Small savings schemes, especially those with a maturity of less than five years, will give lower returns from April 1, 2016. The Finance Ministry on Tuesday announced a new interest rate regime for such schemes that will be aligned to the yield on government securities.
The return on short-term small savings schemes has been cut by 25 basis points.
“The 25 basis point spread that one-year, two-year, and three-year term deposits, and Kisan Vikas Patras as well as five-year Recurring Deposits have over comparable tenure government securities, shall stand removed from April 1, 2016 to make them closer in interest rates to the similar instruments of the banking sector,” said a Finance Ministry statement.
At present, these schemes offer interest rates of 8.4 per cent while the 364 day T-Bill has a yield of 7.27 per cent and the 10-year government security (2025) has a yield of 7.92 per cent.
However, in the case of long-term small saving products such as the five-year Term Deposit and National Saving Certificates and PPF, the Finance Ministry has decided to retain the spread of 25 basis points over government securities. At present, they offer a return of 8.4 per cent to 8.8 per cent.
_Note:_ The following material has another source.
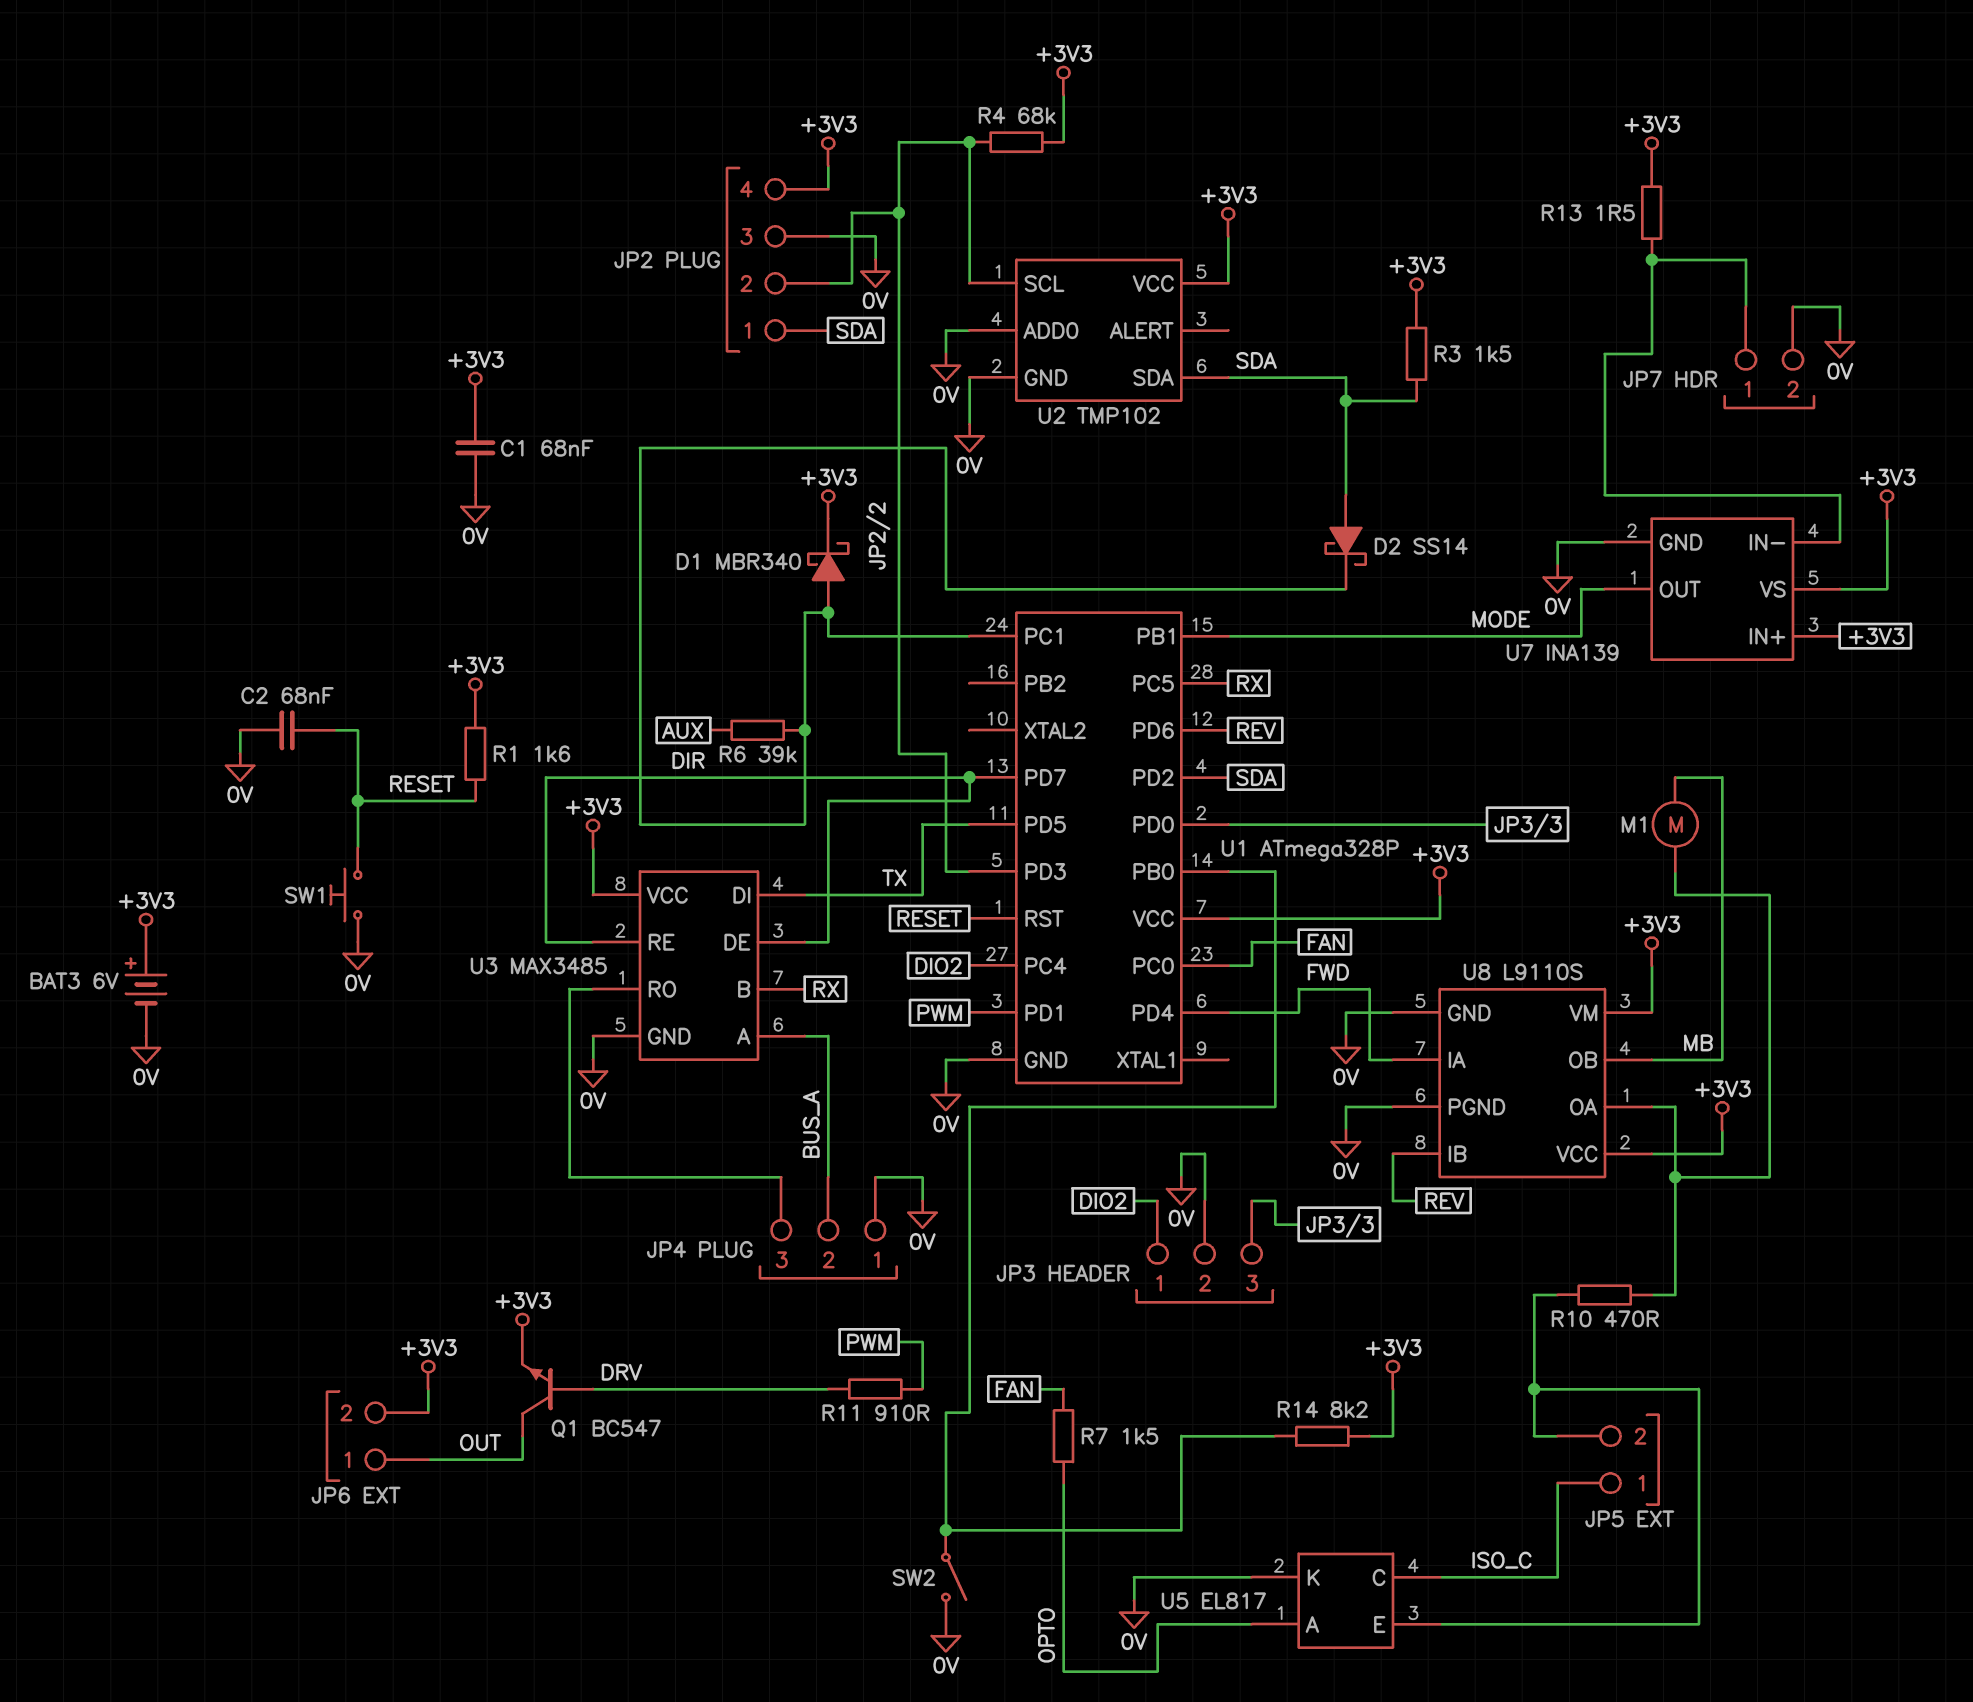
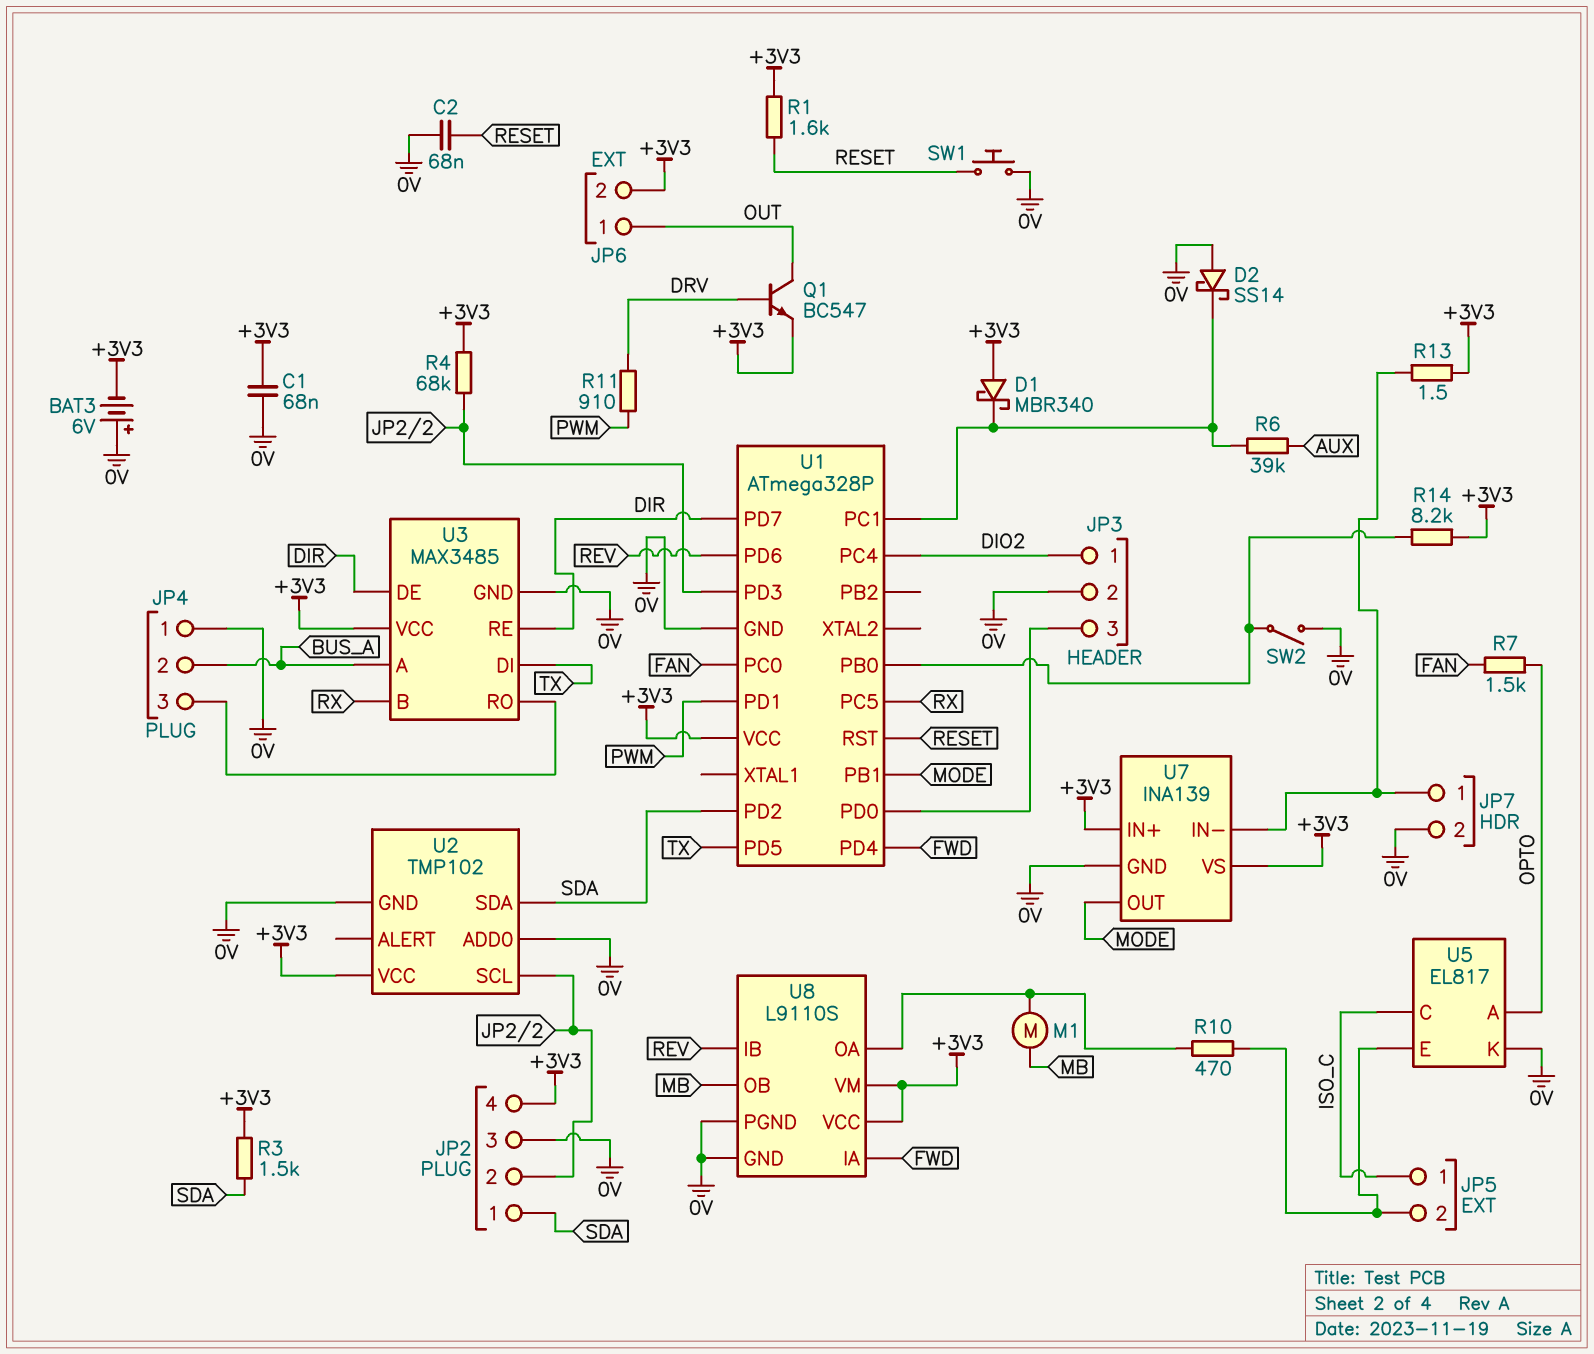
BAT3: 6V (plus +3V3, minus 0V) -> 6V (plus 0V, minus +3V3)
D1: schottky MBR340 (A U1/PC1, K +3V3) -> schottky MBR340 (A +3V3, K U1/PC1)
D2: schottky SS14 (A SDA, K U1/PC1) -> schottky SS14 (A 0V, K U1/PC1)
Similarly, the interest rate for Sukanya Samriddhi Yojana (9.2 per cent), the Senior Citizen Savings Scheme (9.3 per cent) and the Monthly Income Scheme (8.4 per cent) has been left untouched. These will also enjoy the existing spread over the government security of comparable maturity – of 75 bps, 100 bps and 25 bps respectively. “These are savings schemes based on laudable social development or social security goals,” said the Finance Ministry, adding that even on the spread over government paper for long-term securities has been “left untouched as these schemes are particularly relevant to the self-employed professional and salaried classes. This will encourage long term savings.”
The objective is to help banks lower deposit rates and eventually lower lending rates in line with the Reserve Bank of India’s monetary policy. Small savings schemes are preferred over fixed deposits due to their high returns.
Interest rates will now on be recalibrated from April 1, 2016 on a quarterly basis. Premature closure of PPF accounts of over five years maturity will also be permitted in cases of serious ailment, higher education of children but with a penalty of one per cent cut in the interest.
Under the new norms, the biannual compounding of interest for 10-year and five-year NSC and KVP will be done on an annual basis.